I due turisti si difendono dalle accuse: «Non siamo stati incoscienti»

Andrea Fontana

Alla fine tornano a casa nel giorno programmato prima della partenza nello Yemen: il 7 gennaio previsto nel calendario della vacanza. Come se non fosse successo nulla e il rapimento, la prigionia e la liberazione fossero un’invenzione, Enzo Bottillo appena sceso dal volo dell’Air One ci prova: «Domani mattina devo andare a lavorare». Invece no. Il cinquantunenne di Basiglio e la compagna Patrizia Rossi, partiti due giorni dopo Natale da semplici turisti in cerca d’avventura, trovano all’aeroporto una ventina di parenti e amici, una selva di flash e di inquadrature, mentre due interi paesi a sud di Milano li aspettano per festeggiare il rientro e lo scampato pericolo.
Un urlo e un lungo abbraccio sono i segni dell’entusiasmo di chi è stato in ansia per cinque giorni ed esplode intorno alle 20 quando vede i due sbucare dietro l’uscita 5 dell’aeroporto di Linate: in prima fila Luca, ventiquattrenne figlio di Enzo, e le due adolescenti Veronica ed Elena con un mazzo di fiori per mamma Patrizia. «È finita, adesso è finita» esordisce Bottillo sbarbato, sorridente e disponibile.

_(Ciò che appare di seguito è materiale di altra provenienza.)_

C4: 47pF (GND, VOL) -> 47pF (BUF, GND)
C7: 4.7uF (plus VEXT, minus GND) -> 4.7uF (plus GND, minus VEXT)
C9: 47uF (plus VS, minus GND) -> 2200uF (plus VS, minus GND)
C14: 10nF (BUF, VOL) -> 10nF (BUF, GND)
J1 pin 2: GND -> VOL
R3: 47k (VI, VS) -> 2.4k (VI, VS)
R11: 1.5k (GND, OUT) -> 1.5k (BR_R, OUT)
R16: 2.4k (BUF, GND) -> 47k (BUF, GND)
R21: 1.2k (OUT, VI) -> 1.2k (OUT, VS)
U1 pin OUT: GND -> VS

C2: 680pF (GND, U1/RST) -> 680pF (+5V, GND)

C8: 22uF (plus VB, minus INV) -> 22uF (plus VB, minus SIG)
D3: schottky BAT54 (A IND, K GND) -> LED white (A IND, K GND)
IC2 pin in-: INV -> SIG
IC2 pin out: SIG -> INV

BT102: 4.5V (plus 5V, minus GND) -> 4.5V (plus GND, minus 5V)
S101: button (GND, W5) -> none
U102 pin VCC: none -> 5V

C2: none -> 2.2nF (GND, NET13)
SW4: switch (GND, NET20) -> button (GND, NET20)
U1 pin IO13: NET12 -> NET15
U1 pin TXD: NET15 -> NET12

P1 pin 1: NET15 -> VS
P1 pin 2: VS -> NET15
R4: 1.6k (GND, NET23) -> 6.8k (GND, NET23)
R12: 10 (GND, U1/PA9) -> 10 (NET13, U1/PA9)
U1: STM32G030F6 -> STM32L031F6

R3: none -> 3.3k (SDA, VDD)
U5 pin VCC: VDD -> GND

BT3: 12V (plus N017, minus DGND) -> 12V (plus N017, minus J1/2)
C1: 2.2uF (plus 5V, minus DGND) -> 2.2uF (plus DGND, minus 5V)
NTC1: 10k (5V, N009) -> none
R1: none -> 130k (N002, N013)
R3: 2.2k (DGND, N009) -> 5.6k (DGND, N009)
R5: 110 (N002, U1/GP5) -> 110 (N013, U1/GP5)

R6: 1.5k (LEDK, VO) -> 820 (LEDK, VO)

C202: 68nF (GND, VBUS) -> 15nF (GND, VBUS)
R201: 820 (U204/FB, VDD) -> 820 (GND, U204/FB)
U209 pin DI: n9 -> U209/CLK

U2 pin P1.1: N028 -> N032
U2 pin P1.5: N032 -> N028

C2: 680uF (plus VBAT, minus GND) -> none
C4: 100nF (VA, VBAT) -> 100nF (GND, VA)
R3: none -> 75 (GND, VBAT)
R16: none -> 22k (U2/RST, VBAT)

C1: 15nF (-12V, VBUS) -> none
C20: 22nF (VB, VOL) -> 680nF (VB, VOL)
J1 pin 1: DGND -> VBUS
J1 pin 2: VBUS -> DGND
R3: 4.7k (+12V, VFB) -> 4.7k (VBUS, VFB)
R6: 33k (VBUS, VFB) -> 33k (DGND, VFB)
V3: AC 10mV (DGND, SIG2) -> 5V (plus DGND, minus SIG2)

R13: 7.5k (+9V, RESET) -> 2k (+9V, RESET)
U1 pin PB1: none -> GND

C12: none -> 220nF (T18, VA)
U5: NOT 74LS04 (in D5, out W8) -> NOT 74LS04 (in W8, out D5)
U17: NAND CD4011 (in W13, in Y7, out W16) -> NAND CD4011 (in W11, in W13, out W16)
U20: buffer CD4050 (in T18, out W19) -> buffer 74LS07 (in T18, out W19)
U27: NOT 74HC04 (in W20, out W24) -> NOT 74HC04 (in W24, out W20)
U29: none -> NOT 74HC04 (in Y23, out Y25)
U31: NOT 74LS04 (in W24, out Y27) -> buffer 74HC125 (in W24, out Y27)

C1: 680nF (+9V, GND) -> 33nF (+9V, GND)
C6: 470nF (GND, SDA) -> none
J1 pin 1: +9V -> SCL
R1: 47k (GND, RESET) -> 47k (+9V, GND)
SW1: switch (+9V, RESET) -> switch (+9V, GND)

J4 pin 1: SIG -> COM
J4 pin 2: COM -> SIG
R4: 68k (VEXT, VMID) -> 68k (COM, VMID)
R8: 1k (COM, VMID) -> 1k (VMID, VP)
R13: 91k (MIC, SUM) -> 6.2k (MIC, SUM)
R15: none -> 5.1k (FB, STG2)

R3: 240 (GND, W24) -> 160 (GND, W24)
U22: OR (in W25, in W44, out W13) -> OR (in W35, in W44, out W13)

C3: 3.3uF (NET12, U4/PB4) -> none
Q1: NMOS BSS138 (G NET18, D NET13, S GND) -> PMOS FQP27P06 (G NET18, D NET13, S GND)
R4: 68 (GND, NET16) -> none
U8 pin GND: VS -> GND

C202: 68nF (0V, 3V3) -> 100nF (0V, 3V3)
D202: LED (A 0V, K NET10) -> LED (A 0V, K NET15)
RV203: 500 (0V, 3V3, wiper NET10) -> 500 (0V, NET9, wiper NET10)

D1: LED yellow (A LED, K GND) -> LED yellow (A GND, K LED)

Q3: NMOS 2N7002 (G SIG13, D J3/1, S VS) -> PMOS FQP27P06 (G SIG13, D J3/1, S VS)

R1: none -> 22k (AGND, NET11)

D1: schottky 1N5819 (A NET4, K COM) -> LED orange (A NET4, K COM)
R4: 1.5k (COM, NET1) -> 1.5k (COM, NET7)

Più provata la sua compagna quarantaquattrenne, tanto che quando perde la sua mano stretta, si volta subito a cercarla: «Non vado da nessuna parte senza di lei». In una saletta dello scalo milanese il primo minuto di vero ritorno a casa: solo i genitori, i fratelli e i cugini da guardare negli occhi.
Ma è solo un minuto, perché la prima settimana dell’anno trascorsa da ostaggi è ancora da raccontare, dopo averla ripercorsa tutta leggendo i giornali durante l’ora di volo da Fiumicino a Milano. «Ho visto anche circolare delle fotografie di quando stavo con Patrizia a Cuba, non so proprio dove siete andati a prenderle» scherza con i giornalisti il proprietario di autoscuole di Basiglio. Giornate di tensione sotto il controllo continuo della banda di rapitori, raccontano, ma non sotto la minaccia dei mitra. «Siamo stati trattati in modo dignitoso - spiegano i due mano nella mano -, a parte le ultime due ore, quando la polizia ha scoperto il covo e quegli ultimi drammatici minuti di autentico terrore». Elena e Veronica pendono dalle labbra della mamma. «Rivedere i propri cari quando ieri mattina avevamo quasi la certezza di non vederli più è bellissimo» dice a bassa voce la donna di Landriano nel Pavese, che poi parla dei rapitori: «Uno di quelli che sembrava il più umano e che mi ha anche regalato una collana, si è poi rivelato il più bastardo e ieri mattina mi ha puntato il fucile nella pancia». E la collana, che fine ha fatto? «Ce l’ho ancora - ribatte -, ma non so cosa ne farò».
A chi fa notare che forse la vacanza nello Yemen organizzata dall’agenzia «Avventure nel mondo» era troppo pericolosa, un viaggio da incoscienti: «Non è giusto dire questo - precisa tranquillo Bottillo -. Nel sito archeologico dove siamo stati rapiti non c’è neppure l’obbligo della scorta come succede invece da altre parti. Ogni anno nello Yemen ci vanno per turismo migliaia di persone e moltissimi italiani. Poteva succedere a chiunque». Ma di fronte all’offerta del governo yemenita che li ha invitati per un nuovo soggiorno, i due sorridono e alzano le spalle: «Chissà...». Poi Enzo Bottillo aggiunge: «Non so dire se tornerò nello Yemen oppure no, di certo so che non voglio farmi condizionare la vita da questa vicenda».

Poi ritorna con gli occhi all’abbraccio della sua famiglia e insieme fanno ritorno a Basiglio. Poco dopo le 21 la villetta color panna di via Renoncino ritrova i suoi abitanti, oggi la festa di «Bentornati» organizzata da Luca Bottillo che ha promesso: «Suonerò per papà».